First of all, there’s some very well done documentation dedicated exclusively to Scala 3 migration. Here, we’ll just share some thoughts that you might consider when  you start using Scala 3 on your current projects.

It’s well known that it is recommended you are up to date with your tech stack and dependencies, since these can patch bug fixes and make improvements in usability, performance and so on. This is also true for Scala. No matter how little the effort to migrate anything is, sometimes it needs to be agreed with stakeholders. However, Scala 3 migration has been designed to be as smooth as possible.  This means you can take advantage of the most prominent evolutions in the language and make it easier, more fun and safer to program in. 

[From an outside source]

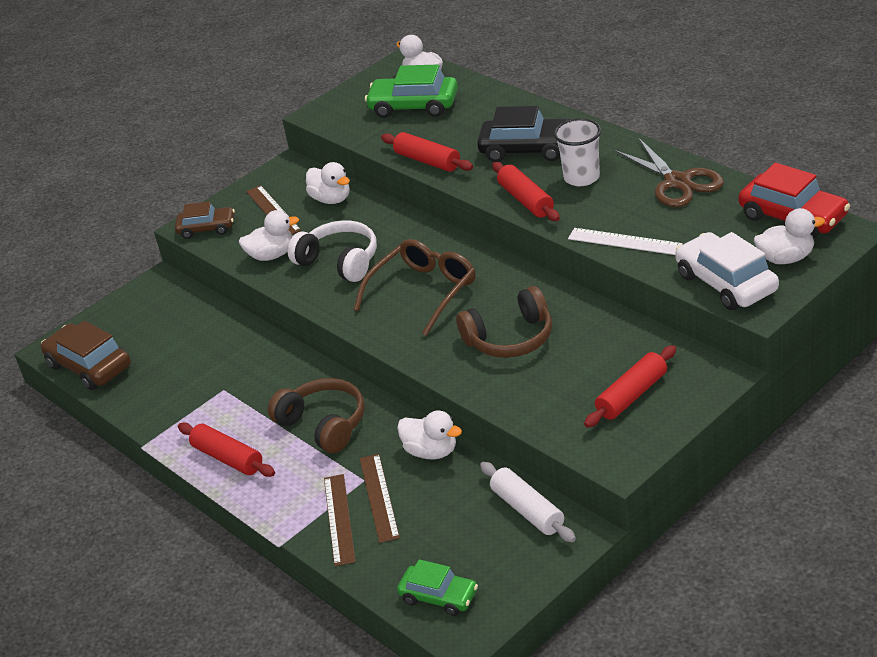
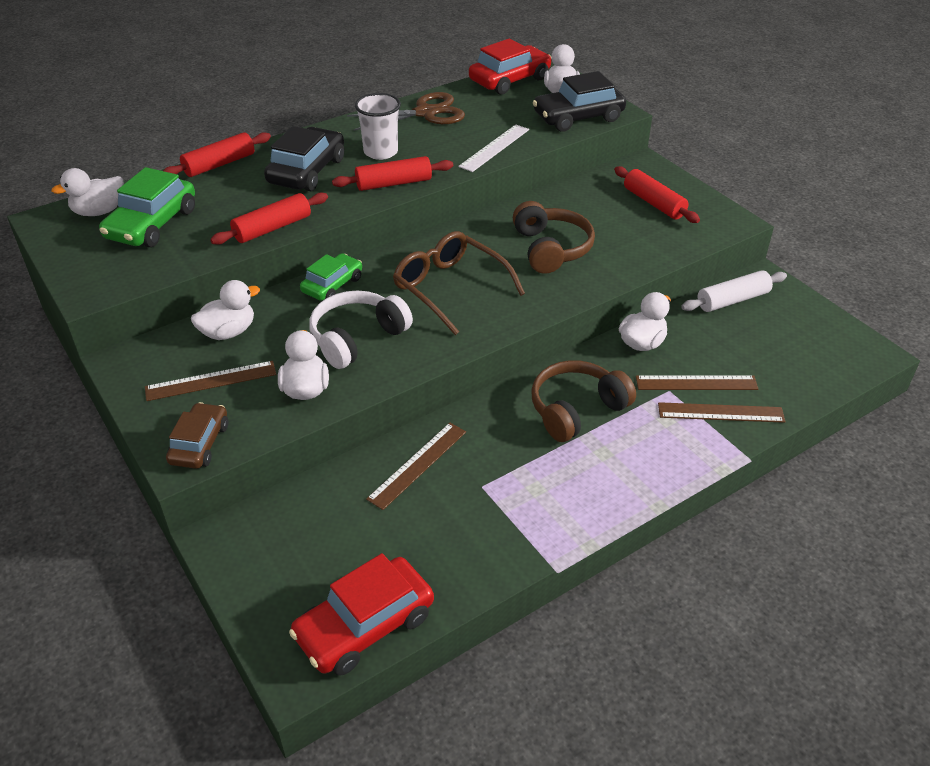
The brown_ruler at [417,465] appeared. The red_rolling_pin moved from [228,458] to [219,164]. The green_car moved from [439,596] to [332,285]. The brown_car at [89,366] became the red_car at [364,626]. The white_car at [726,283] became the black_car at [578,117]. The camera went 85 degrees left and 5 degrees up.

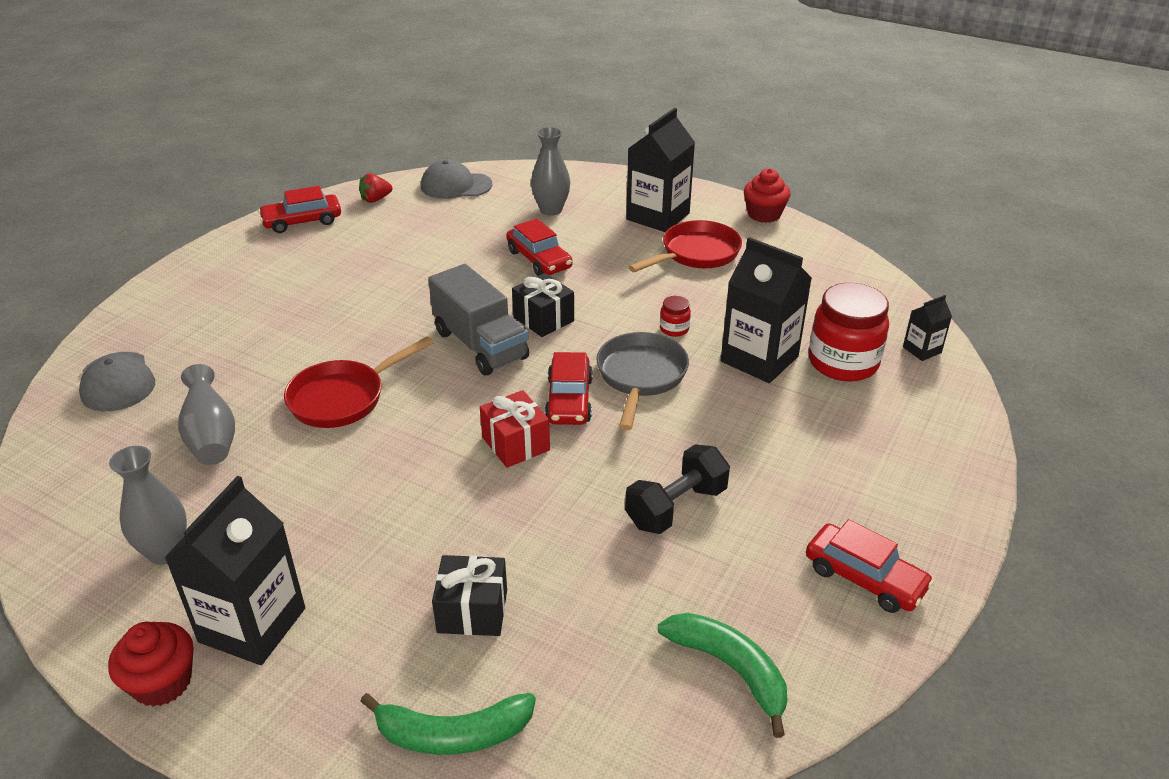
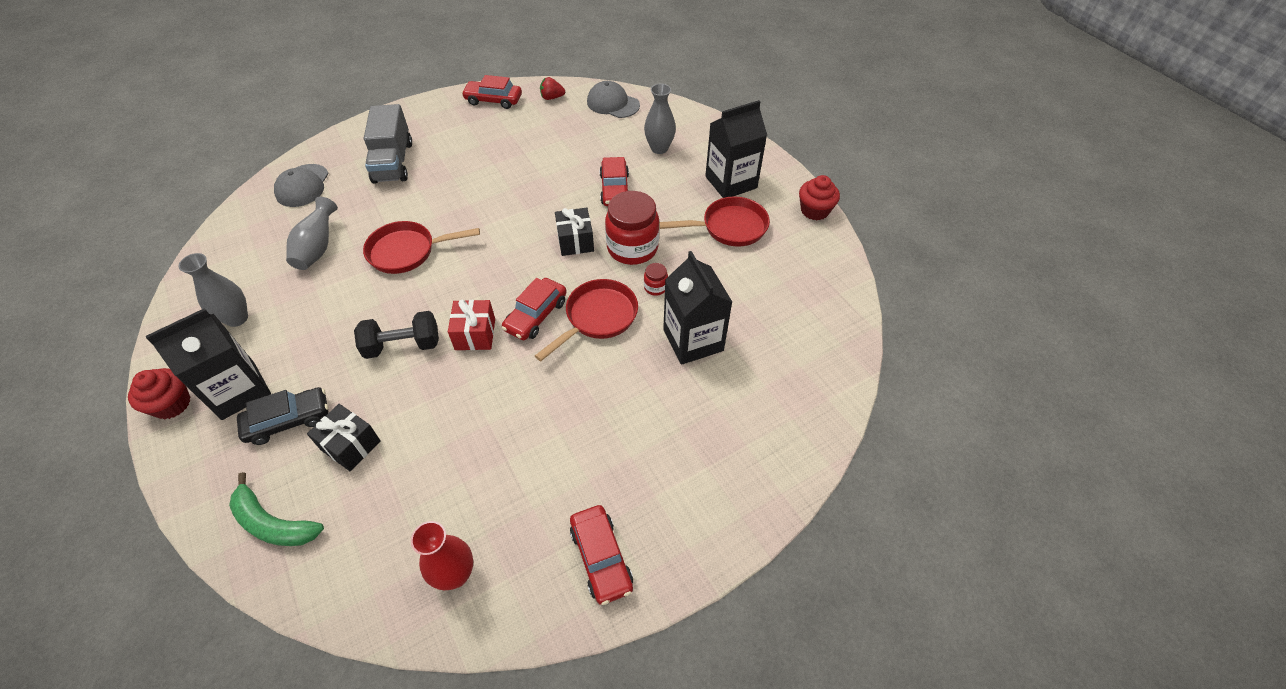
The black_carton at [922,350] disappeared. The black_car at [288,420] appeared. The grey_truck moved from [480,345] to [393,162]. The black_dumbbell moved from [676,507] to [403,346]. The red_jar moved from [843,363] to [632,248]. The green_banana at [730,669] was replaced by the red_vase at [455,574]. The grey_pan at [640,376] became the red_pan at [598,317]. The camera went 30 degrees right and 15 degrees up.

What’s the right time to migrate to Scala 3?

We would like to recommend you migrate right now, but we know there are variables beyond even a great enthusiast’s perspective. If the following sounds like a great argument to convince your boss, Scala 3 retains both backwards and forwards compatibility with Scala 2.13 (except for macros). Not everything though, but for every incompatibility there’s a cross-compiling solution to turn it around.

What’s the binary compatibility in Scala 3?

Scala 3 offers backwards binary compatibility with Scala 2. This means you can still depend on the Scala 2 library. From the Scala 2.13.4 release in Nov. 2020, you can consume the libraries written in Scala 3. Thus, in Scala 3 you have back and forth binary compatibility. 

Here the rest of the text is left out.